The Kruisberg, also known as Oude Kruisberg or Oude Kruisens, is a hill and road in the city of Ronse, in Flanders, Belgium. With its top at 122 m altitude, it is one of many hill formations in the Flemish Ardennes, in the south of East-Flanders. The road starts going gently uphill from the center of Ronse. The upper and steepest part of the climb consists of 450 m of cobbled surface.

Kruisberg is the unofficial name of the Oudestraat and Oude Kruisens roads, which run parallel to Ronse's actual Kruisberg, a broad concrete road. Hence the climb is frequently referred to as Oude Kruisberg. In Flemish media the climb is often erroneously called Oude Kruiskens – with k. The Kruisberg should not be confused with the Kluisberg, a nearby hill and forest in the neighbouring municipality of Kluisbergen.

==Cycling==
The climb is best known from road bicycle racing, as it regularly features in the spring classics, most notably the Tour of Flanders. The 1.000 m climb starts going gently uphill from the center of Ronse. The upper – and steepest – part of the climb has a roughly paved cobbled surface, totaling 450 m of cobbles. After the cobbled section, the road continues on a 23 m elevation on a broad gently sloped asphalt road to the top of the Hotond hill which overlooks the city.
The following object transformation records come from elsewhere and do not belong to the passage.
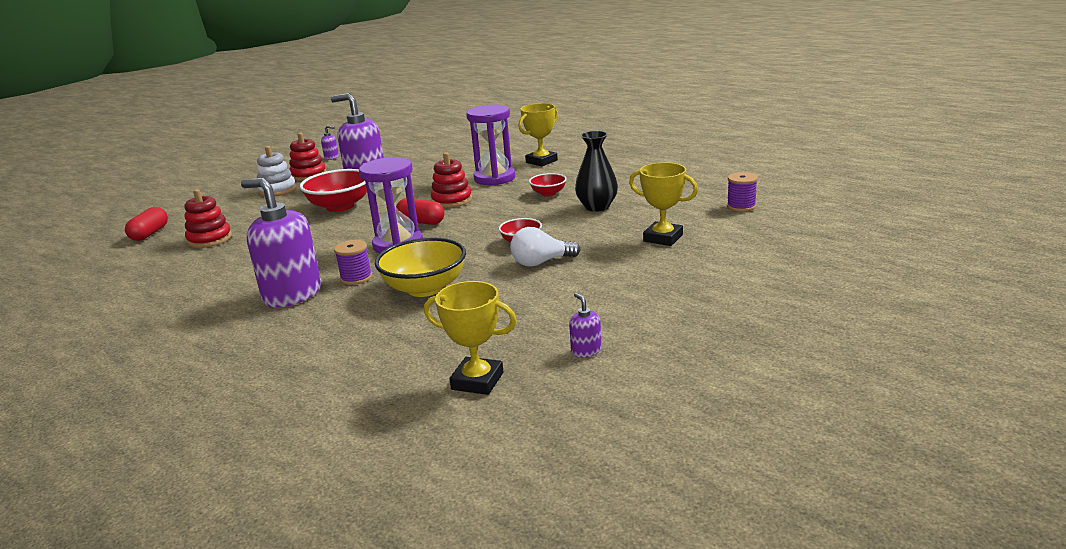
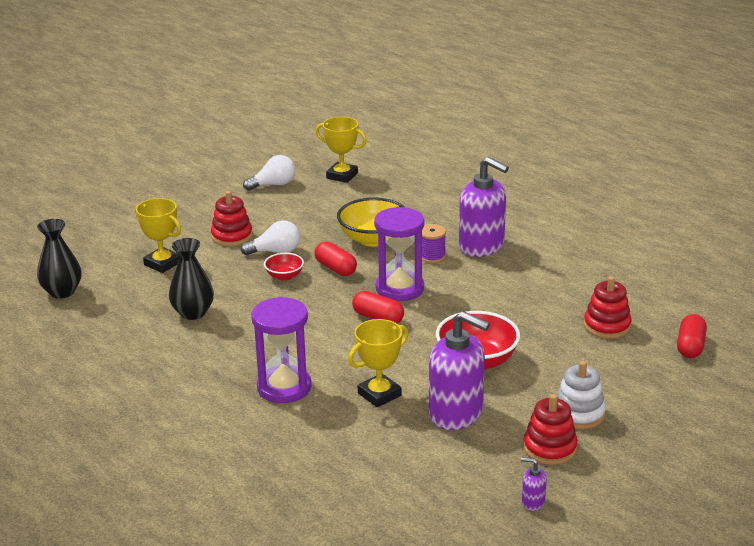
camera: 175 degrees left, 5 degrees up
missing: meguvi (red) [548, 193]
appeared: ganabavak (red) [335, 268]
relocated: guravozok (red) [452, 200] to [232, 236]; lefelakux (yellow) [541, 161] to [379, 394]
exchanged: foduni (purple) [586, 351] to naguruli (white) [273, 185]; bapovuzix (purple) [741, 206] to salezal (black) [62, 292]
In the Tour of Flanders roadbook, the climb is categorized as Kruisberg–Hotond; the total distance of the double climb is 2.500 m at an average gradient of 5%.

The climb was first included in the Tour of Flanders route in 1973 and has become a fixed location in the route since the race's restyling in 2012. In recent years, it comes at 26 km from the finish in Oudenaarde, as the last climb before the iconic Oude Kwaremont and Paterberg climbs.

The Kruisberg is also regularly included in the Three Days of De Panne, E3 Harelbeke and the Tour of Flanders for Women.